Tarihte hiçbir ülke, 10 gündür ABD’den gelen mesajlar kadar tutarsız, diplomatik beceriksizlikle ve kararsızlıkla yoğrulmuş mesaj üretemedi! Başkanı ayrı telden çalıyor, bakanları ayrı telden. “Azil davasında seni desteklemem, ha!” diyen senatörlerin tehditleri bir gün etkili oluyor, bir gün etkisiz. Trump bir gün “Bırakın Türklerle PYD çatışsın, Türklerin sınırlarını koruma hakkı var” diyor; ertesi gün “Türkiye Suriye’den çekilsin” diyor. Ancak Trump en azından tutarlı bir çelişki sergiliyor: Bir gün Türkiye’ye karşı çıkıyorsa, ertesi gün Türkiye’yi destekliyor.
İnternet arama motorlarında henüz bakan olarak adı geçmeyen, üç yıl öncesine kadar Amerikan ordusuna Patriot füzelerini satan Raytheon firmasının satış mümessili, Kongre’de hâlâ lobici olarak kaydı bulunan Savunma Bakanı Mark Esper bu kargaşaya tuz biber ekerek, telafisi imkânsız laflar etti.
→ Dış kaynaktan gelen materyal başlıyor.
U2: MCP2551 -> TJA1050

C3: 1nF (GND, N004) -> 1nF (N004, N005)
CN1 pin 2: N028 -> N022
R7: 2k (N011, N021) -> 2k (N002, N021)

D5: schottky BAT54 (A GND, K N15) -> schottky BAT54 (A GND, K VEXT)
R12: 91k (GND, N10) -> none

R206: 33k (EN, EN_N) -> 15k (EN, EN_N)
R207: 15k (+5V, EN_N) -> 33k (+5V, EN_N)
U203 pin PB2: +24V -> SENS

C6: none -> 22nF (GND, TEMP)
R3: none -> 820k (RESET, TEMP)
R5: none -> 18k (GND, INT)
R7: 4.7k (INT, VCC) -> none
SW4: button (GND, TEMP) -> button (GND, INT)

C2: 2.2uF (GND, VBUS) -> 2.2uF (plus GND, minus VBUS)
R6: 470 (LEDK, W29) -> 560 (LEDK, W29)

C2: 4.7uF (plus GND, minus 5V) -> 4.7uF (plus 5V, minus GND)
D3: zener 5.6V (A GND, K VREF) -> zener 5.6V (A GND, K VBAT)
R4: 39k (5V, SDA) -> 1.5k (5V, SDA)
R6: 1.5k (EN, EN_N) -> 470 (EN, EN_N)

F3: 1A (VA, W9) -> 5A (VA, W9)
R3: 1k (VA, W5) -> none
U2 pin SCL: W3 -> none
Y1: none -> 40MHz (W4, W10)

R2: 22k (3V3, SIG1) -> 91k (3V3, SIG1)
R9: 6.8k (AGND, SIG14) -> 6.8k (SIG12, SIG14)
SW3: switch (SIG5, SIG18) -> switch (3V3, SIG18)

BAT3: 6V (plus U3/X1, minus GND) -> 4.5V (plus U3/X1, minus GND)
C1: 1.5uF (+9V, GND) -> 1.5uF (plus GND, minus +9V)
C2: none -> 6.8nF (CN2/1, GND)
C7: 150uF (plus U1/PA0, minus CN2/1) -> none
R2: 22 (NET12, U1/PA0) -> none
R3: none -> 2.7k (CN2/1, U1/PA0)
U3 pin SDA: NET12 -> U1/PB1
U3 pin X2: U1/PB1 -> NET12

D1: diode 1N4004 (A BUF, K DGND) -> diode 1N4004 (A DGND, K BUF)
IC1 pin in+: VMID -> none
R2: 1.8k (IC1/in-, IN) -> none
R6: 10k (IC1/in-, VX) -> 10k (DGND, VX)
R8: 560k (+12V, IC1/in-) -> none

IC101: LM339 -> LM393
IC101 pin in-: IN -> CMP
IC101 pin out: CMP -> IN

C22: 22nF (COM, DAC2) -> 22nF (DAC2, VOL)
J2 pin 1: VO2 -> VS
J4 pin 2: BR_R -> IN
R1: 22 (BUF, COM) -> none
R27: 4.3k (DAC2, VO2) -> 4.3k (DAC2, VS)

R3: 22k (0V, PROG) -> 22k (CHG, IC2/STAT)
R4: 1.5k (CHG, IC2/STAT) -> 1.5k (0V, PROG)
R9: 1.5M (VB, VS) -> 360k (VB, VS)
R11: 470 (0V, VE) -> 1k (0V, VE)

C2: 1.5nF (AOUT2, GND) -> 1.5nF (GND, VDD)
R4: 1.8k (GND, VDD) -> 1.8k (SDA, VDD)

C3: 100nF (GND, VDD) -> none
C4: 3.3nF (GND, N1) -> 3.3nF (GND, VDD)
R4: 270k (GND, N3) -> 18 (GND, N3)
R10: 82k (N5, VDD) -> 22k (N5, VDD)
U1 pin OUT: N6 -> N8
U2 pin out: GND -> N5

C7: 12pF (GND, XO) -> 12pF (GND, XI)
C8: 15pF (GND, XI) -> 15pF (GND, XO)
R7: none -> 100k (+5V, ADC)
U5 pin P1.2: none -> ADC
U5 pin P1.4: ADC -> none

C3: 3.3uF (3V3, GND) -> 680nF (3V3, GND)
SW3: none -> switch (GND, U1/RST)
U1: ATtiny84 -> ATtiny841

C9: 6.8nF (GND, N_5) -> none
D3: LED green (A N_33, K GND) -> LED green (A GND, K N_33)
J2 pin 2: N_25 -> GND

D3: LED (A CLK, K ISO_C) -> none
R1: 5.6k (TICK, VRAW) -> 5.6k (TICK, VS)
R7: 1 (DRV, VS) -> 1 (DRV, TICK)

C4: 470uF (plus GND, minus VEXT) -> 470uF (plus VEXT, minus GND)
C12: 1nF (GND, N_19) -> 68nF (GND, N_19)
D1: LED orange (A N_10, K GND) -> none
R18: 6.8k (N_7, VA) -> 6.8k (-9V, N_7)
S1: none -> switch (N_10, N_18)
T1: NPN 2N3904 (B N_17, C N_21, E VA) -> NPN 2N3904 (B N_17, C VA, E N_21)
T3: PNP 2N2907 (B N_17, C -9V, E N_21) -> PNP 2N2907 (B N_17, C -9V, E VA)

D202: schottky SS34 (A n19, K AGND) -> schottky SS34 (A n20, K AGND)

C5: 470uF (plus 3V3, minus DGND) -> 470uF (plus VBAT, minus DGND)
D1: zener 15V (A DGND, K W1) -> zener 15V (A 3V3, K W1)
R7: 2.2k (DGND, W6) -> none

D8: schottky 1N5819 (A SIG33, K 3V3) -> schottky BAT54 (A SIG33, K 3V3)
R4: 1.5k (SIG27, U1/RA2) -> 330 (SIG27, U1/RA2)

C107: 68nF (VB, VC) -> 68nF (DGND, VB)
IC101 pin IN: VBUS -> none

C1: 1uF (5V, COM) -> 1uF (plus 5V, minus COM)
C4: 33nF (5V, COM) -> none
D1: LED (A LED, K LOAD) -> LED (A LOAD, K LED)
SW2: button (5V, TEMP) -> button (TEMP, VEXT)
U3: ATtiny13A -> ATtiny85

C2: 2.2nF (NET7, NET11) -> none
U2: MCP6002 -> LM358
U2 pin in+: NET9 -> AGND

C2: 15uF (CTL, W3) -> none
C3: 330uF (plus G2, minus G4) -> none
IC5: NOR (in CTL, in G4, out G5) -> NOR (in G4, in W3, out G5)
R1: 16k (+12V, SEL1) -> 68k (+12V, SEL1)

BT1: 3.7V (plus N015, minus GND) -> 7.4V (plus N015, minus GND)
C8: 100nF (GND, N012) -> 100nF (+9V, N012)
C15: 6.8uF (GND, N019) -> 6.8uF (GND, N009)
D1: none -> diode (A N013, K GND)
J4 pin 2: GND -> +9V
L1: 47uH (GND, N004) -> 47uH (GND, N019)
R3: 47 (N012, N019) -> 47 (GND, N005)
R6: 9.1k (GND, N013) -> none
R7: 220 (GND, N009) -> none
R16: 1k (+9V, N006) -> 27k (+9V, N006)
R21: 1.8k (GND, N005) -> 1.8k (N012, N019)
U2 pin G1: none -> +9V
“Türkiye’nin tek taraflı eylemi sorumsuz ve düşüncesizce” diyen Esper, bu eylemi “incursion” diye niteledi. Her ne kadar sözlük bu kelimeyi “işgal” diye çevirse de Esper Harvard’da kamu yönetiminde master çalışması yaptığına göre bilecektir ki bu kelimeyle kastedilen eylem daima düşmana yöneliktir. Eğer, PKK’nın, PYD’nin, YPG’nin Türkiye’ye düşman olduğunu biliyorsa, o zaman daha sonra söylediği sözleri nasıl söyleyebiliyor? “Geniş çaplı can kayıpları” oluyormuş? Kimler canını kaybediyor? Kendilerinin bizzat çekilme talimatı verdiği “ortakları”, yani PKK’nın elebaşları, insan canına değer vermediklerini göstererek, ABD’nin verdiği milyonluk Humvee’lere atlayıp çoktan güvenli bölgelere kaçtılar ve teröristleri TSK’nın önüne sürdüler. Elbette can kaybı olacaktır. ABD, askerlik formasyonu olmayan, derme çatma eğitimlerle ordu yarattığını sanadursun, terörist daima teröristtir ve düzenli ordunun karşısında direnmesi imkânı yoktur. Bakan Esper bu teröristlerden başka hangi “geniş çaplı can kaybından” söz ediyor? “Sığınmacılar” deyip geçiyor. Türkiye’nin Barış Pınarı Harekâtı’ndan sonra, “Türkler geliyor” diye kim nereye sığınmış? Geri çekilen PKK’nın kendilerine zarar vereceğini düşünen Arap ve Kürt köylerinin güvenli bölgelere, özellikle Suriye Milli Ordusu (eski ÖSO) tarafından alınan yerlere intikal ettiklerine dair haber alındı. ABD bakanı, YPG dezenformasyonuna alet olacağına, Kuzey Suriye PKK’dan temizleniyor diye tekrar ülkesine dönmeyi bekleyenlere kulak vermelidir.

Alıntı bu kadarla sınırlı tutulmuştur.